Does using clean cooking technologies and fuels during pregnancy boost birth weights?

These were two of the many questions under discussion by 30 leading global public health researchers during a three-day meeting to discuss how clean cooking impacts children’s health. The Child Survival Workshop, co-hosted by the Alliance and Johns Hopkins University, provided experts with an opportunity to exchange lessons from the field and to take a first look at early results of ongoing research evaluating the child health benefits of clean cookstoves and fuels.

“When you get this many committed researchers together working on the same topic, there’s an incredible amount of learning taking place,” said Dr. Sola Olopade, Professor of Medicine at University of Chicago and Principal Investigator of the Nigeria research trial. “After seeing the preliminary results of the many ongoing studies, I think we’re making significant progress on how much changing to a clean cookstove or fuel can improve a child’s health.”

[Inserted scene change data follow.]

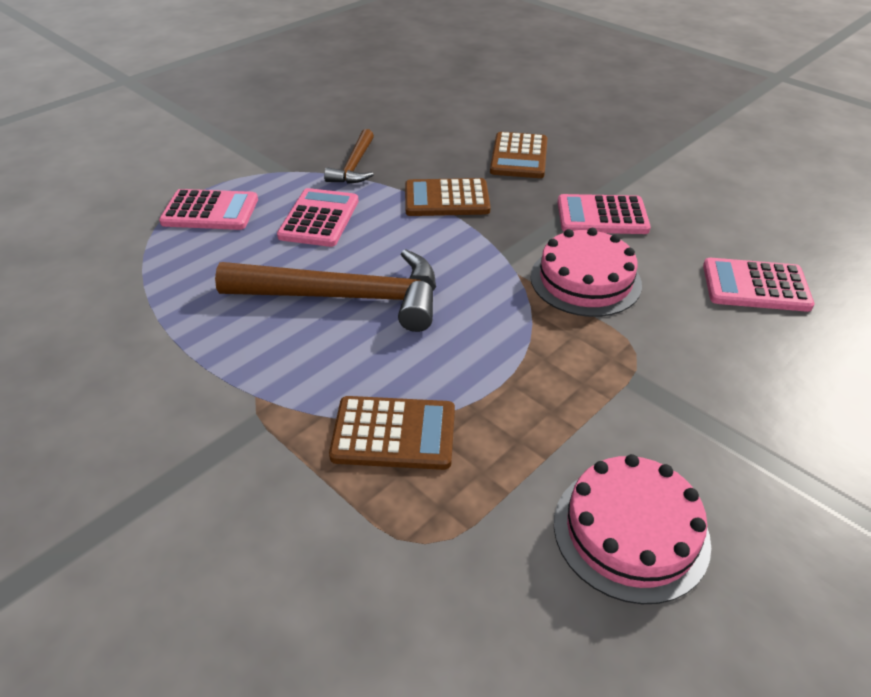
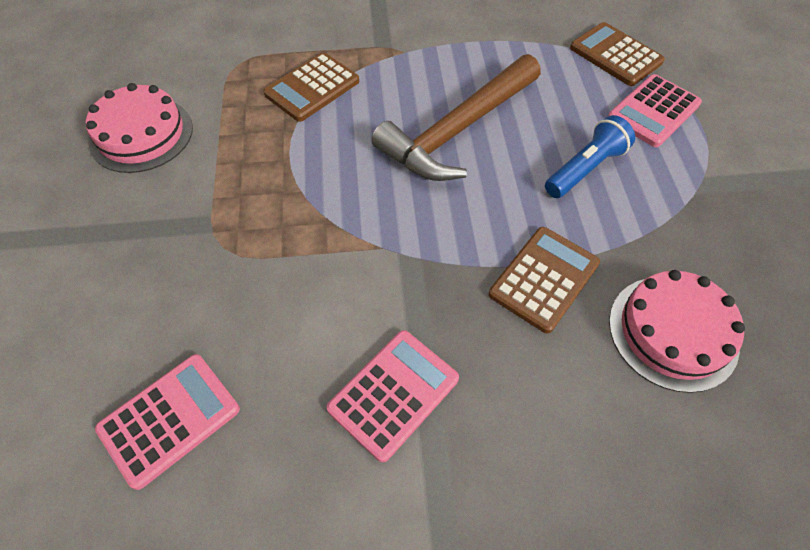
camera: 130 degrees right, 15 degrees up
(319, 219) = (585, 169): pink calculator -> blue flashlight
(354, 166) = (673, 245): brown hammer -> none
(519, 156) = (585, 420): brown calculator -> brown calculator (615, 55)
(585, 280) = (324, 287): pink cake -> pink cake (673, 332)

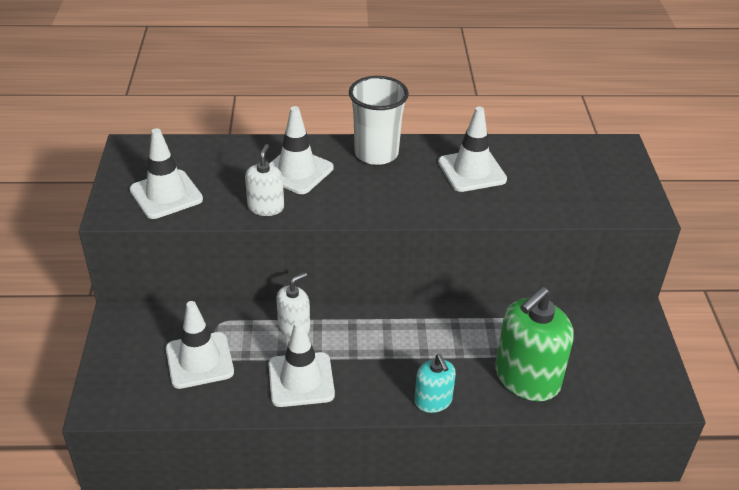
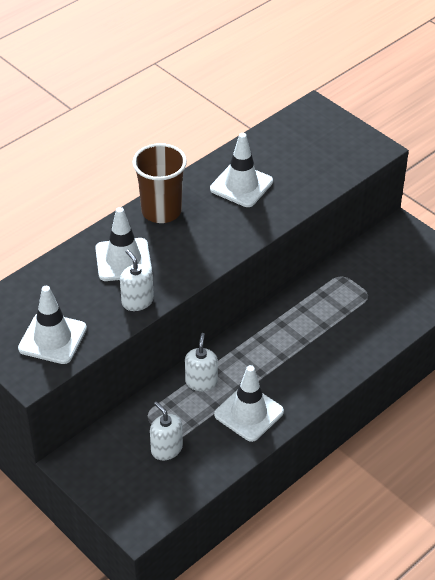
camera: 40 degrees left, 5 degrees up
(199, 360) = (166, 449): white traffic cone -> white soap dispenser
(376, 153) = (161, 211): white cup -> brown cup
(433, 401) = (343, 368): turquoise soap dispenser -> none
(527, 378) = (381, 315): green soap dispenser -> none

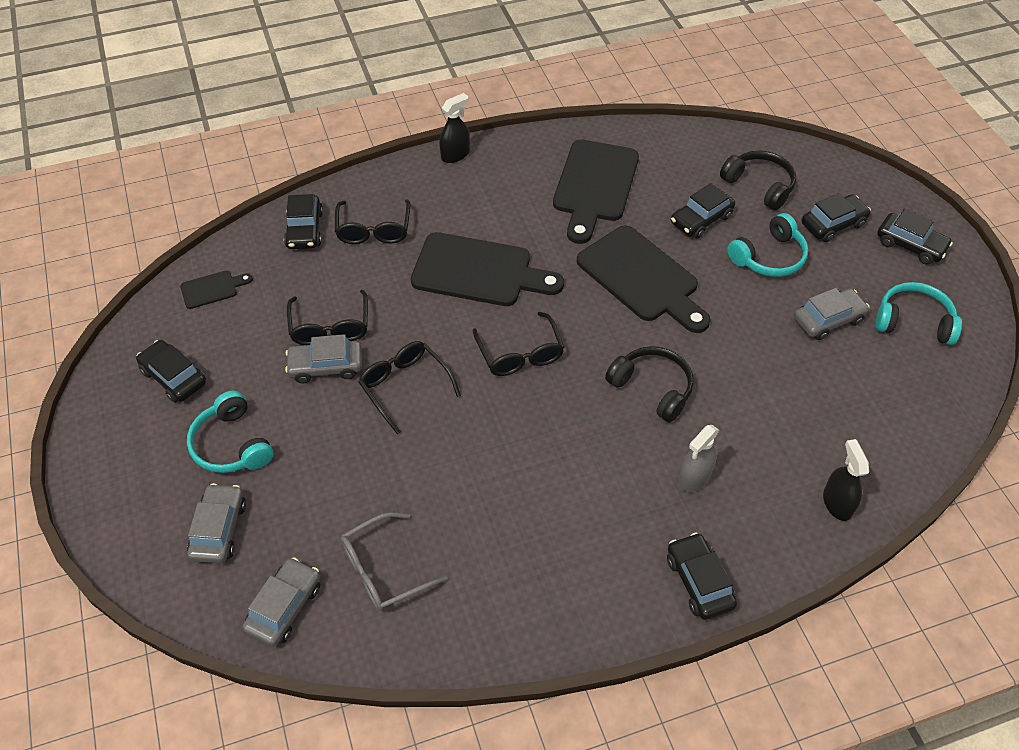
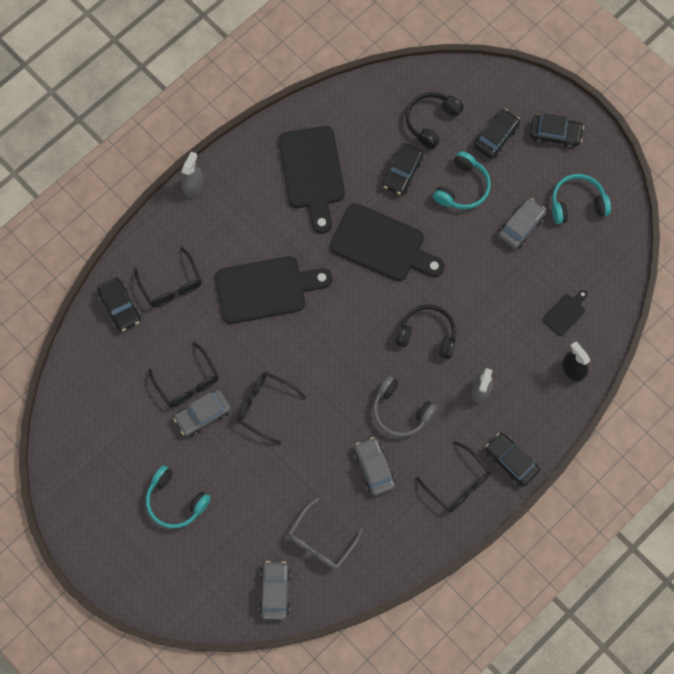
camera: 25 degrees left, 20 degrees up
(174, 377) = (104, 470): black car -> none
(212, 289) = (85, 388): black cutting board -> black cutting board (565, 313)
(219, 529) = (204, 562): grey car -> grey car (374, 468)
(455, 154) = (193, 186): black spray bottle -> grey spray bottle
(520, 354) = (329, 346): black glasses -> black glasses (458, 483)
(574, 459) = (400, 411): none -> grey headphones
(759, 186) = (431, 121): black headphones -> black headphones turned 75 degrees counterclockwise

Dr. Darby Jack, Assistant Professor at Columbia University’s Mailman School of Public Health, is working on another of the Alliance-supported studies that seek to better understand the potential impacts of clean cookstoves and fuels on birth outcomes and child survival in Ghana.  “By measuring the impact of adopting clean cooking during pregnancy on birth weight and childhood pneumonia, we’re hoping to determine how large-scale interventions that target pregnancy can improve health,” said Jack. “We hypothesize that birth weight will increase with the clean cooking interventions, and that the incidence of pneumonia will decrease in the first year of life.” Results of the study are expected by the end of the year.

The studies, underway in Ghana, Nepal and Nigeria, are some of the first in which truly clean technologies are being evaluated, and they expect to measure the magnitude of health impacts that can be attributed to higher particulate matter reductions due to clean cookstove and fuel interventions.